Do you think the Nobel Prize, and, in particular, the Nobel Prize in economics has degenerated over the years? Then there’s the Nobel Peace Prize: Arafat, Obama, the EU – what is the whole idea coming to? :)

The Norwegians give the Peace Prize, so the Swedes can’t be blamed for that silliness. The economics prize is not actually a Nobel prize (Alfred Nobel hated economics). It is given by the Bank of Sweden in memory of Nobel, and at the same time, in the same hall, as the others. The Swedes have set a B+ level for the prize. It has the unhappy consequence that there are perhaps 150 senior male economists (the women are more sensiible!) who think they deserve the prize. Only about 40 of them will actually get it before they die, which leaves 110 very unhappy old men have miserable Octobers every year.

Suppose you could translate just one of your books and one of your articles into Russian. Which ones would those be?

My essay “The Rhetoric of Economics” has already been translated into Russian. I reckon that’s the right one. As to books, The Bourgeois Virtues: Ethics for an Age of Commerce (2006), because Russians need to hear the news that a life in commerce can be ethical.

Philosophers are generally believed to think about things ‘in the abstract’. What would you say to a person holding this kind of belief about the role and function of philosophy in the modern world?

I realize that there is a movement to applied philosophy. Look up my articles this last summer on the Bleeding Heart Libertarian blog to see how I view applied political philosophy. I love philosophy, and am amazed at the toleration for abstraction that philosophers have. I guess I wish they would pay more attention to the facts of humans---which is a criticism I make for example of Kant.

The influential Russian libertarian thinker Yury Kuznetsov labels himself ‘theonomist’ in the sense that the function and capacities of the government need to conform to the requirements spelled out in the Bible, otherwise you won’t be able to tell bad actions of the government from right ones, in other words, governments will be unable to lay an ethical foundation underneath their political philosophy. There are at least two propositions here, first that governments need an ethical underpinning and second that the Bible can provide one, - could you please comment on both?

It doesn’t persuade me—I’m a Christian, not an advocate of theocracy. I believe in the separation of church and state, and worry about the soul of the Russian church as it gets into bed with Putin. I agree there needs to be an ethical foundation beneath political philosophy. I said exactly that in an essay about Martha Nussbaum and James Buchanan which I have published in various forms.

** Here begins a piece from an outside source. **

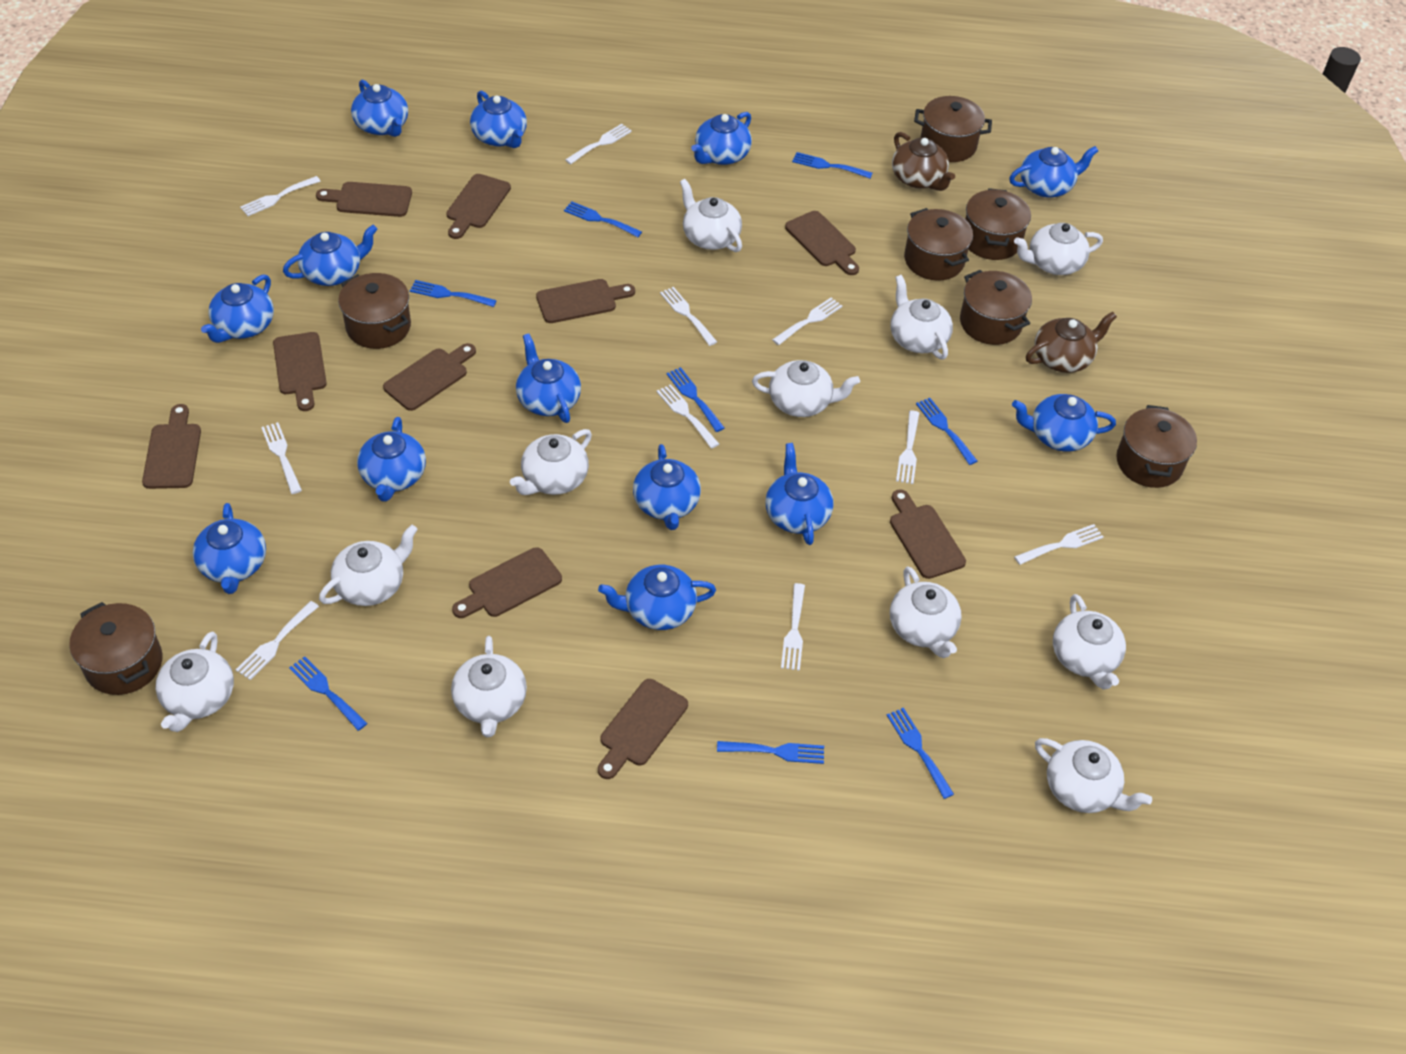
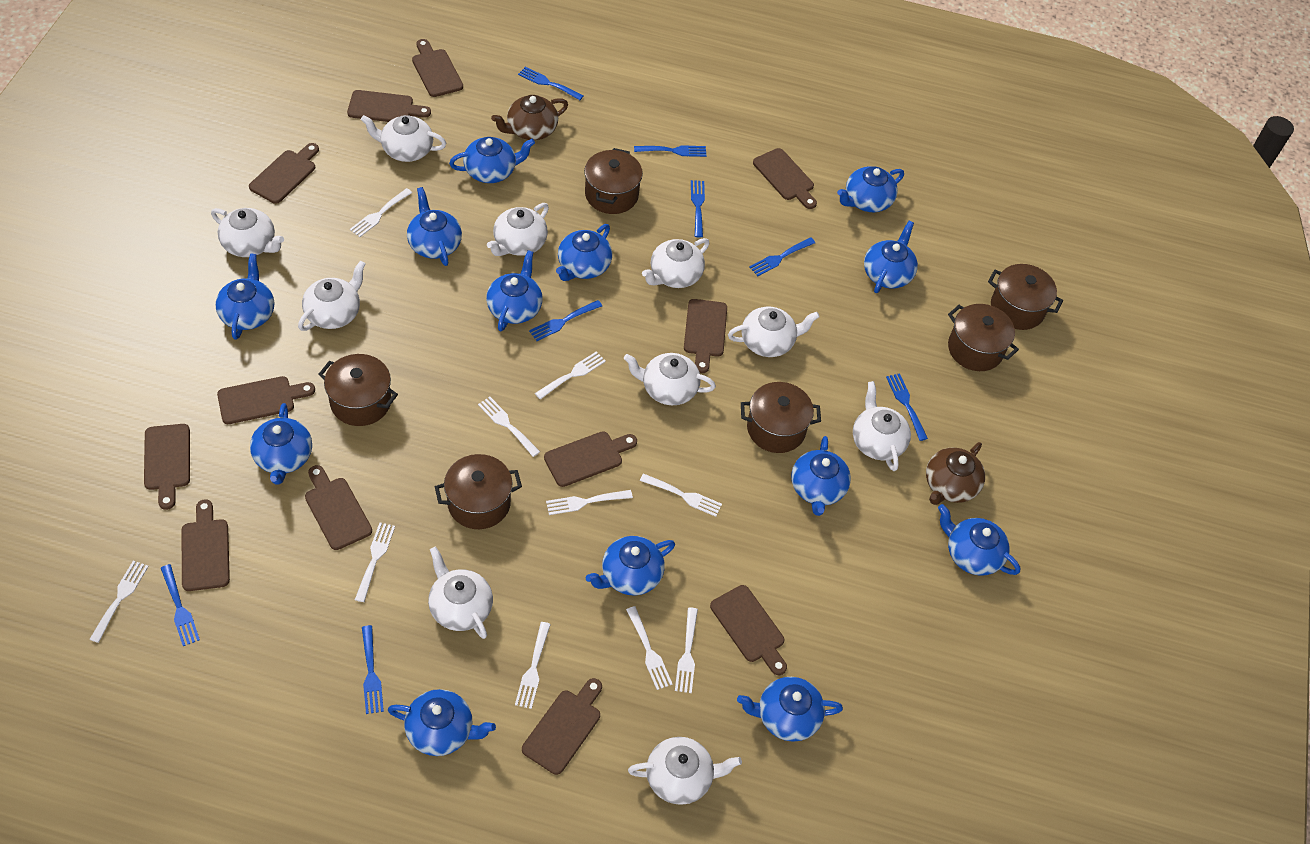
brown cutting board: 10 -> 12
brown pot: 7 -> 6
white teapot: 11 -> 10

But I don’t think the Bible is a good ethical guide. . . . that is, unless one wants to be an Orthodox Jew or a fundamentalist Christian.

One for the road, so to speak. What advice would you give to the supporters of free society in Russia?

I am not much of a political tactician—I am just a professor! But since you ask . . . get the artists in your camp, and you’ll win. Get the film-makers and rock musicians (Pussy Riot) and the novelists and poets praising a free society, and in the long run you’ll get one. Art is much more powerful than professorial theories.